イノチ破カネイカ
命なんて軽いもんさ。
金に簡単に変えられる。
金と命なら圧倒的に金の価値が高い。
世の中。そうやって回っているもんさ。
命なんて二の次、三の次。
さて、君の命はいつになったら大事にされるんでしょう?
「それで」
今日は珍しくシニタガリには朝から客が二人来ていた。
一人はまとまりを失ったぼさぼさの茶髪で雰囲気からすでに感じ取れるほどに疲れがにじみ出ている二十代の女性。それに、その女性が抱きかかえている赤ちゃんが一人。
「だから、私死にたいの! ねぇ、早くいい死に方教えてよ」
「…うん。それはさっき聞いたからわかるけど。その、赤ちゃんも一緒にって」
「そうよ! この子も死にたいよー、死にたいよーっていっつも泣いてるのよ。ほら、今も死にたいよーって」
商人には珍しく呆れて言葉が何一つ出なかった。
こんな状態がかれこれ三時間は続いている。
この女性は赤ちゃんの母親らしいのだが、どうも自殺をしたいらしくシニタガリへ来たそうだが、自分の子供を道連れにすようとしている。
それには、商人も驚きを隠せずに最初は怒ったが、その怒りが女性には伝わらずに商人は完全に呆れていた。

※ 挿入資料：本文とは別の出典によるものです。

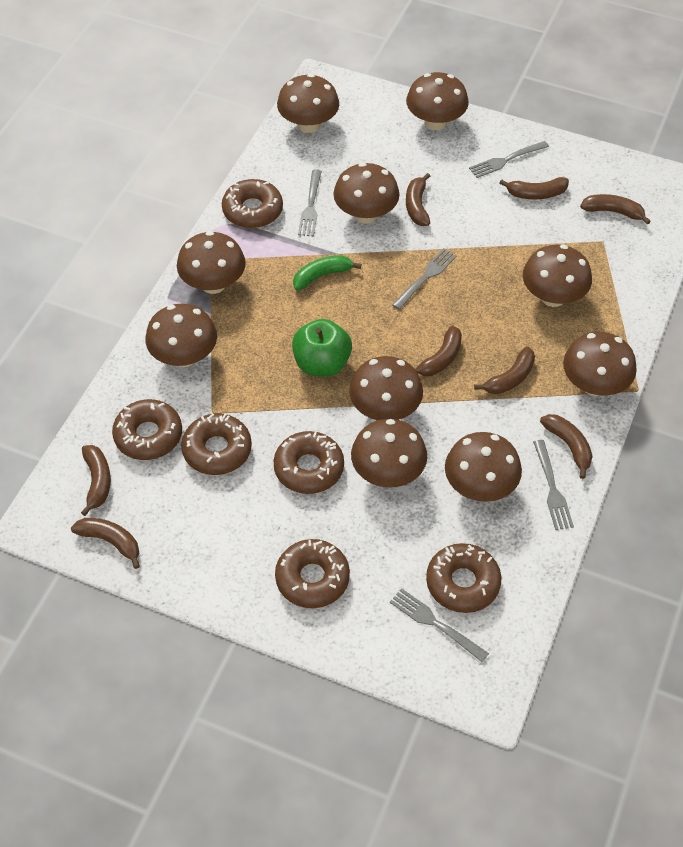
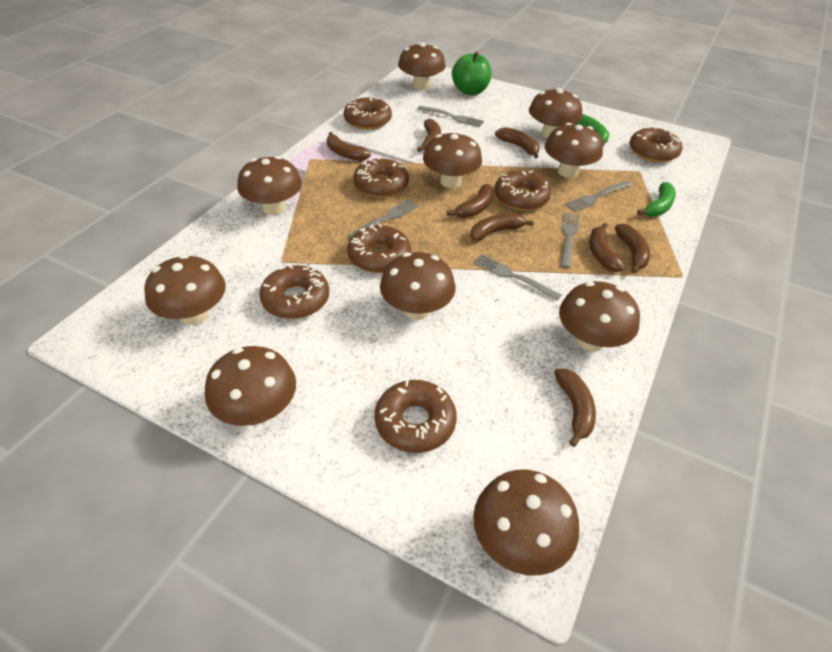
brown donut: 6 -> 7
green banana: 1 -> 2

「だから、ほら。金はいくらでも出すわよ。百万? 一千万? これから死ぬんだからいくらでも借金して金なら作ってくるわ」
「……で、旦那さんは?」
「大丈夫よ。彼なら、なんとか」
「…生きてるんだね。しかもこれから君の作る膨大な借金苦に悩まされながら、妻子が自殺したと言う枷をおまけにつけて」
「おまけならいいじゃない」
これが本当に自分と同じ人間が発する言葉なのか。そう思い深い不快感にさらされる商人ではあった00が、もうすでに女性の意見と主観が曲がる事がないと知ってはいた。
「…はぁ、わかった。なら、今から四億持ってきて」
「わかったわ」
女性はそう言って喜々として足早にシニタガリを出た。
「本当に狂っている」
商人自身がその一言に驚いた。
こんな狂った商売をやっている自分が、自分以外の誰かを狂っていると言ってしまったことに。
それほどに、あの女性は狂っていたのだろう。
それから一時間もしないほどに女性は戻ってきた。
「持ってきたわよ!」
息を切らしながらデカい髪袋を幾つも持っている女性。
商人が中身を確認すると膨大な札束が無造作に入っていた。
一体この短時間にどんな手を使ってこの金を用意できたのか。疑問にしか思えなかった。
「……ふぅ。約束は約束だね。いいよ、自殺方法を教えよう」
「早く早く!」
前のめりになりながら女性は興奮気味に聞く。
「まず、君の死に方だけどタバコを吸っているでしょ? そうだな五四本くらい一気に吸えば呼吸困難で死ねるよ。……それで、赤ちゃんの死に方だけど。まず、聞きたいけど赤ちゃんには普段何を飲ませてる? 母乳? 人工乳?」
「人工乳ってなに?」
「粉ミルクの事」
「あ、じゃあ人工乳」
「…それじゃ、夜に寝かせる時にうつぶせにさせて寝かせるんだ。多分普段から、赤ちゃんは煙草の煙に人工乳で育ってきているからSIDSって突発性の病気にかかりやすくなる。だから今日は赤ちゃんの隣で大量のタバコをいい気に吸って、まずは君が死亡。赤ちゃんは病気死と判断されるだろう」
「え? でももしそのSIDSにならなかったら?」
「なるよ。もし、ならなくても大量の煙草の副流煙で死ぬか死にかける」
「そっか。あんがと。じゃ、ちょっくら死んでくるわ」
女性はそう言って金の入った紙袋を置いてシニタガリから出て行った。
「……はぁ。流石にこたえた」
商人はその日。女性が帰った後直ぐにその日の営業を終わりにした。